Ingram Frizer (d. August 1627) was an
English figure of the late 16th century and early 17th century who is perhaps best known for killing
playwright Christopher Marlowe in the home of
Eleanor Bull on
30 May 1593.
Biography
Little is known of his Frizer's life, but he is known to have been a client of Thomas Walsingham, a young cousin of
Queen Elizabeth I's
Secretary of State, Sir
Francis Walsingham. Both Walsinghams were heavily involved with period
espionage and it is likely that as a servant of Thomas Walsingham, Frizer was also an intelligence agent. He was also known as a petty
con man, involved (with Thomas Walsingham and Nicholas Skeres) with bilking one Drew Woodleff of his inheritance.
Christopher Marlowe
For several years previous to his murder, Marlowe had been loosely attached to the Walsinghams' group and was likely to have done some espionage work for them. By the Spring of 1593, Marlowe was becoming increasingly notorious as a (reputed)
atheist,
homosexual and/or
Catholic and a liability to his more conservative associates.
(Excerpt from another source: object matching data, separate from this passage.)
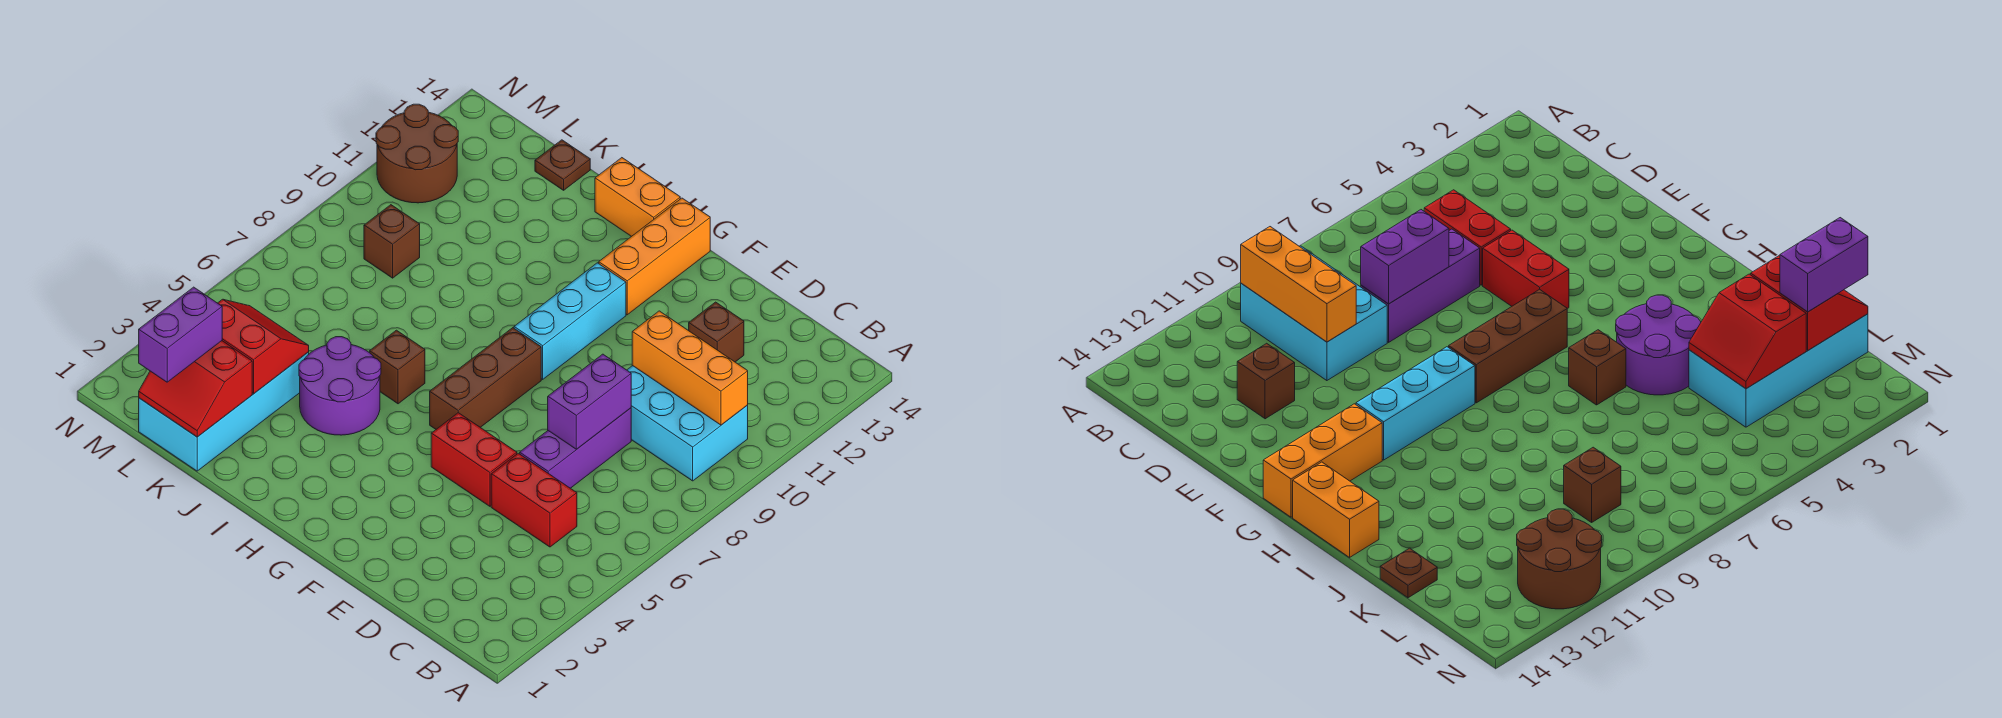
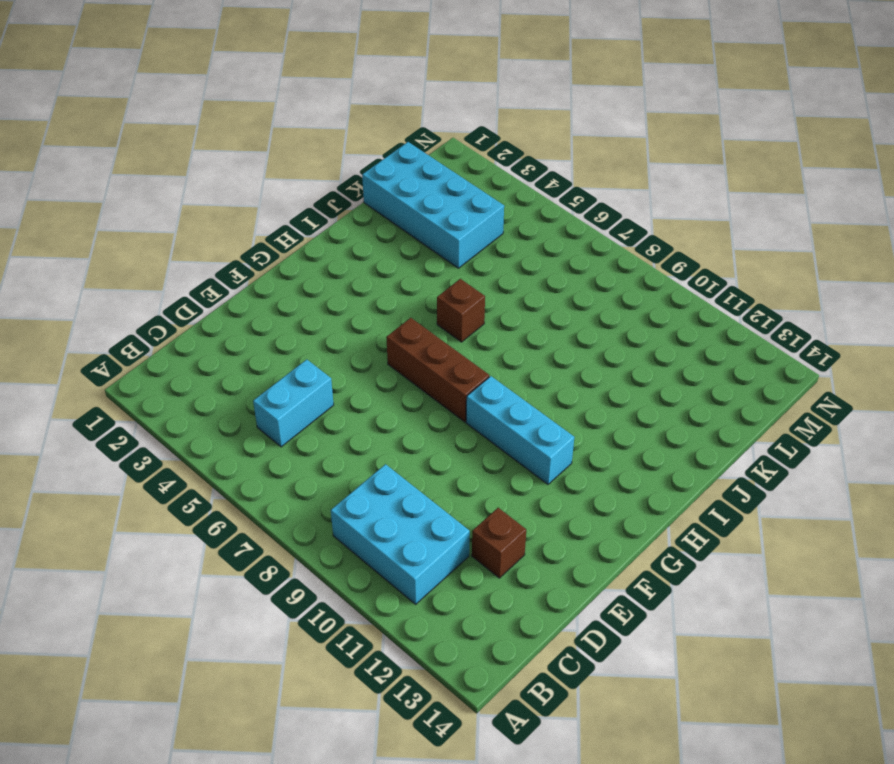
cyan brick B9:C11 level 1 -> cyan brick B9:D10 level 1
cyan brick C5:D5 level 1 -> red brick C5:D5 level 1
none -> purple brick D6:D8 level 1
none -> red brick E5:F5 level 1
none -> orange brick G12:G14 level 1

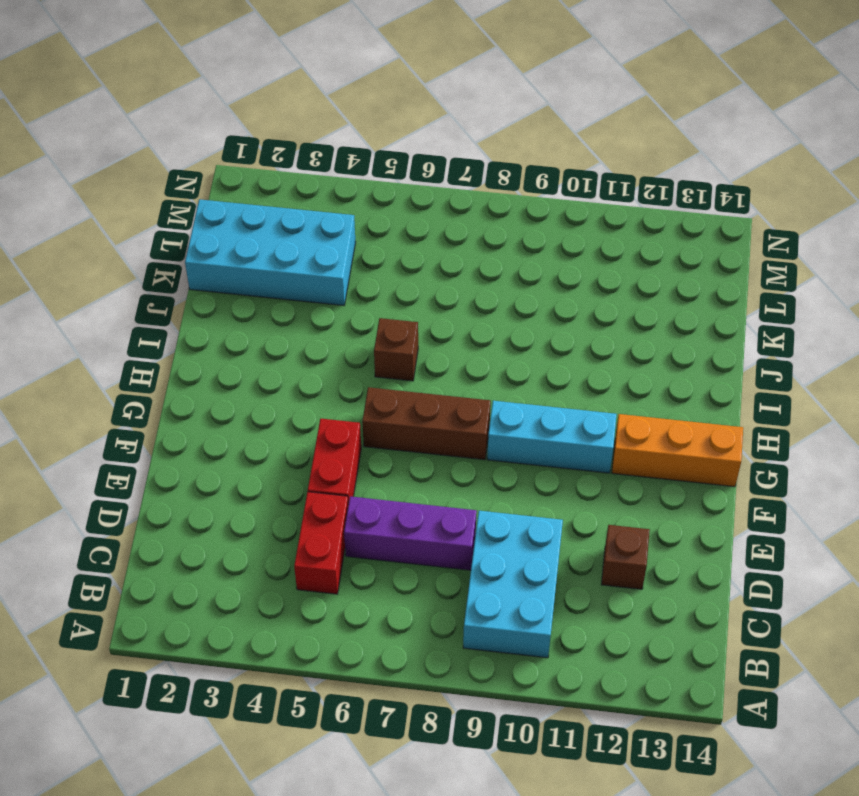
none -> orange brick H14:I14 level 1
none -> purple round brick I4:J5 level 1
none -> brown plate K14 level 1

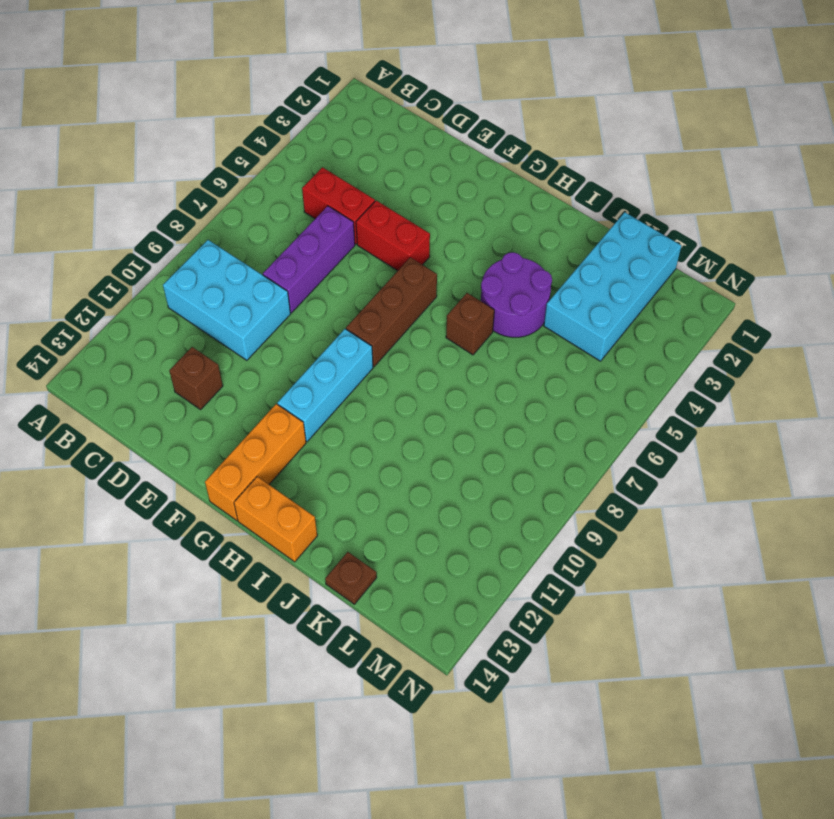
none -> brown brick L9 level 1
none -> brown round brick M11:N12 level 1
none -> orange brick B10:D10 level 2

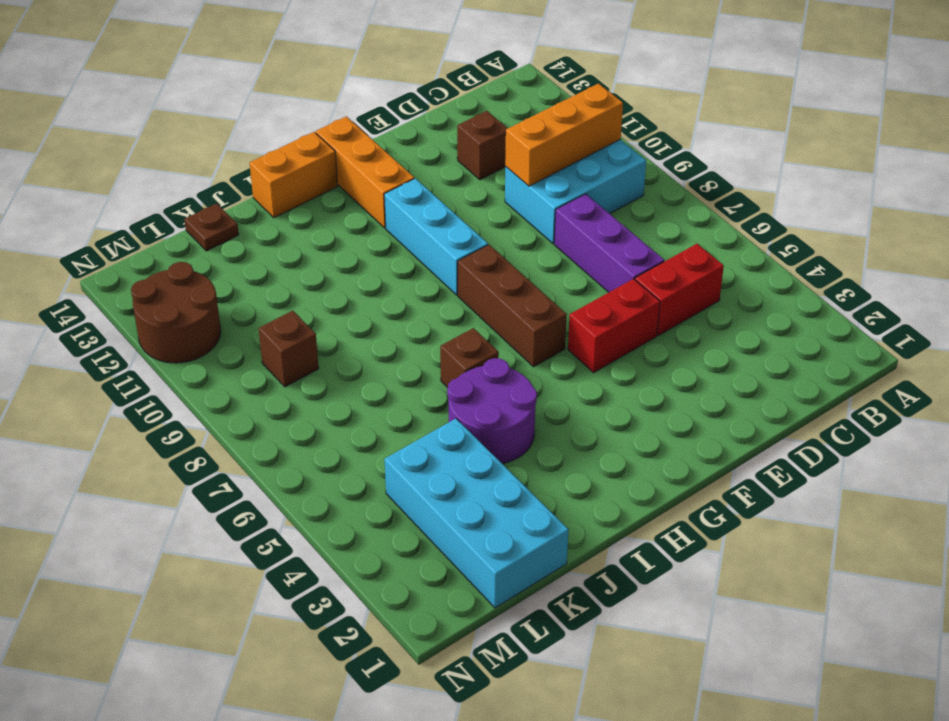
none -> purple brick D7:D8 level 2
none -> red slope K1:L2 level 2 top 2
none -> red slope K3:L4 level 2 top 3

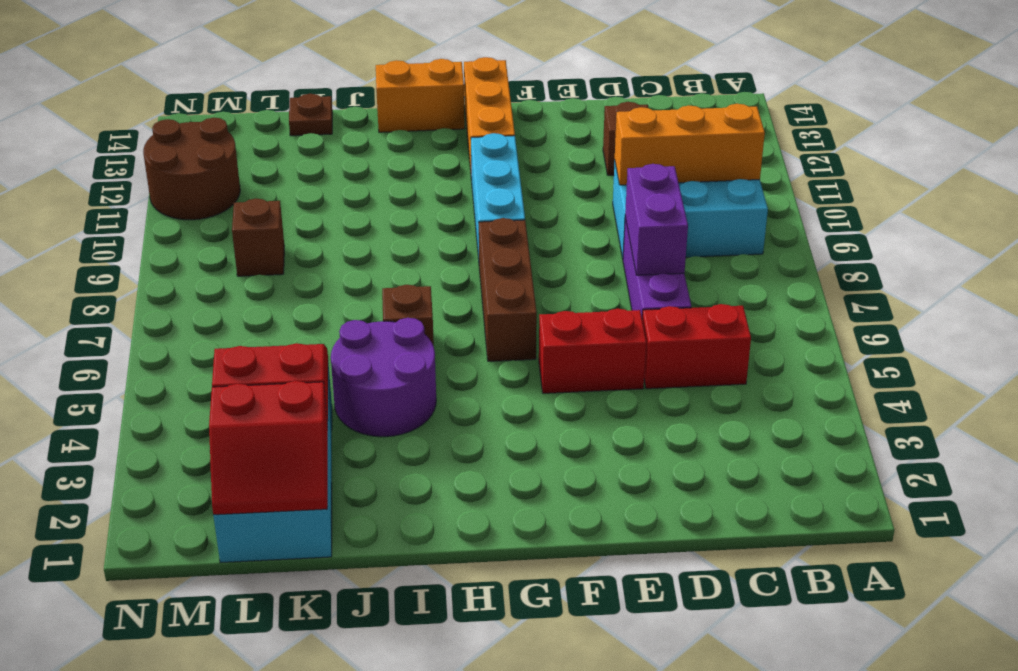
none -> purple brick L1:L2 level 3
Frizer is known to have invited Marlowe to a feast at the house of Eleanor Bull, a widow running what may have been a tavern in Deptford. Also in attendance were known Walsingham intelligence workers, Nicholas Skeres and Robert Poley. According to tradition, Frizer and Marlowe got into an argument over "the reckyninge" or the bill. The argument escalated into a brawl, at the end of which, Marlowe was dead, stabbed just above the right eye.
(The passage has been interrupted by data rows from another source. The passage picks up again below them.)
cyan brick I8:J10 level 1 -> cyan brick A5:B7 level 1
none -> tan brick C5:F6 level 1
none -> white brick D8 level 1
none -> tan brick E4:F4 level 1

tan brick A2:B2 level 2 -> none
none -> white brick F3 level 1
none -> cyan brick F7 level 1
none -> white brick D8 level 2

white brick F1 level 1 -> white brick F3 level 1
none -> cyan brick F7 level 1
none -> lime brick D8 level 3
Although some authorities doubted some of events that were said to have unfolded, Frizer was found on June 1, 1593 to be not guilty of murder for reasons of self defense. On the June 28, the Queen granted Frizer a formal pardon. A few years later when James I of England ascended the throne, Frizer received numerous benefices from the crown, through the action of Audrey Walsingham (Thomas' wife and a friend of James' Queen, Anne of Denmark). He moved to an estate in Eltham, Kent, where he lived until he died.